Он подошел к стене, тянувшейся по самому гребню холма, на котором была расположена обитель. Маленькая пенистая речушка извивалась у подножия высотки в голых скалистых берегах.
— Как в Царевце, — послышались голоса в толпе бояр.
— Воистину неприступной твердыней может стать монастырь наш в случае вражеского нападения, — дрожащим голосом промолвил игумен, указывая на белые стены с зияющими там и сям бойницами.
— Как блестит Тунджа! — воскликнул Иоанн-Александр, глядя прищуренными глазами в поле, где сверкала лента реки.
— Блестит, как новые камни в твоей короне, Александр!— заметил Раксин, и тут смотревший на людей и на поле все тем же испытующим, орлиным взглядом.
Иоанн-Александр удовлетворенно улыбнулся.
— С божьей помощью мы вернули царству родопские крепости, а самое главное — великий и славный город
Пловдив, — промолвил он, отводя глаза от величественной панорамы. — И возблагодарили бога за помощь, как подобает.
Вдруг по счастливому лицу его пробежала тень.
— Какие вести от Кантакузена? — обратился он к боярам. — Что Витомир в Перпераке?
— От Витомира нет ничего нового, а прибыли новые послы от Апокавка.

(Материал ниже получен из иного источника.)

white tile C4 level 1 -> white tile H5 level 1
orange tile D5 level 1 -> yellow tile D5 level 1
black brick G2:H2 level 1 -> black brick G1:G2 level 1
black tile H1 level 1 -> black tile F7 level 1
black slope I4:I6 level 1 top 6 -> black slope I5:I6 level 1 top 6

Просят, царь, чтобы ты, заняв отвоеванные крепости, послал войска на Димотику, — понизив голос, ответил Раксин, пристально глядя на Александра.
— Когда прибыли послы и где они?
— В городе, в Сливене. Приехали сегодня ночью, после вторых петухов. Кони все в пене. Видно, торопились.

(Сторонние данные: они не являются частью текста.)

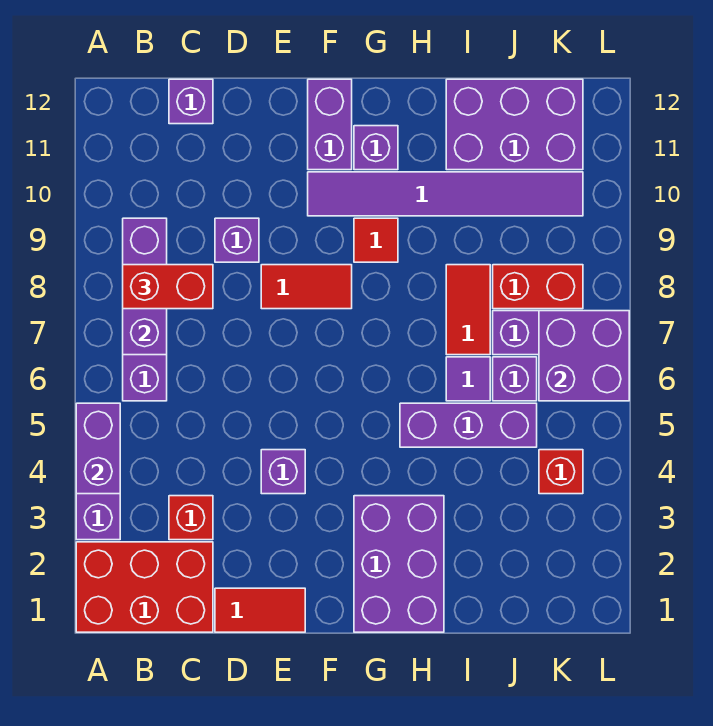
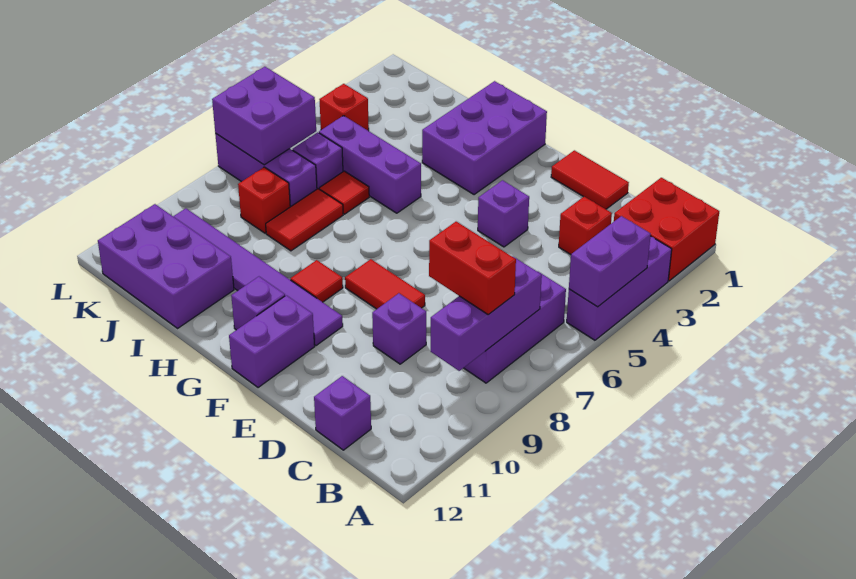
red brick A1:C2 level 1 -> red brick A1:B2 level 1
purple tile I6 level 1 -> red tile I6 level 1
red brick J8:K8 level 1 -> red brick J8 level 1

— Пусть подождут, пусть подождут! Им самим и коням их нужен отдых, — спокойно возразил Иоанн-Александр, причем зрачки его стали маленькими и заблестели, как стеклянные. — И какой помощи ждет от нас Апокавк, когда агаряне стоят во Фракии? Мы уговорились бить Кантакузена, а не его союзников-басурман, — сухо засмеявшись, громко прибавил он.
— Само собой. Справедливо, царь, — послышались в ответ угодливые голоса. — Уйдут агаряне за Великий брод, мы готовы биться. Клятву дали, евангелие целовали, — чего ж еще?
Теодосий, попрежнему стоявший возле игумена, поднял голову и с удивлением посмотрел на бояр. Он еще больше высох, а клинообразная, сильно тронутая сединой борода как будто прибавляла ему роста. Но на постническом лице его горели огромные черные глаза, такие же красивые, как у сестры. Глаза эти были попрежнему задумчивы и печальны. Он открыл было рот, чтобы что-то сказать, но промолчал, так как бояре пришли в движение.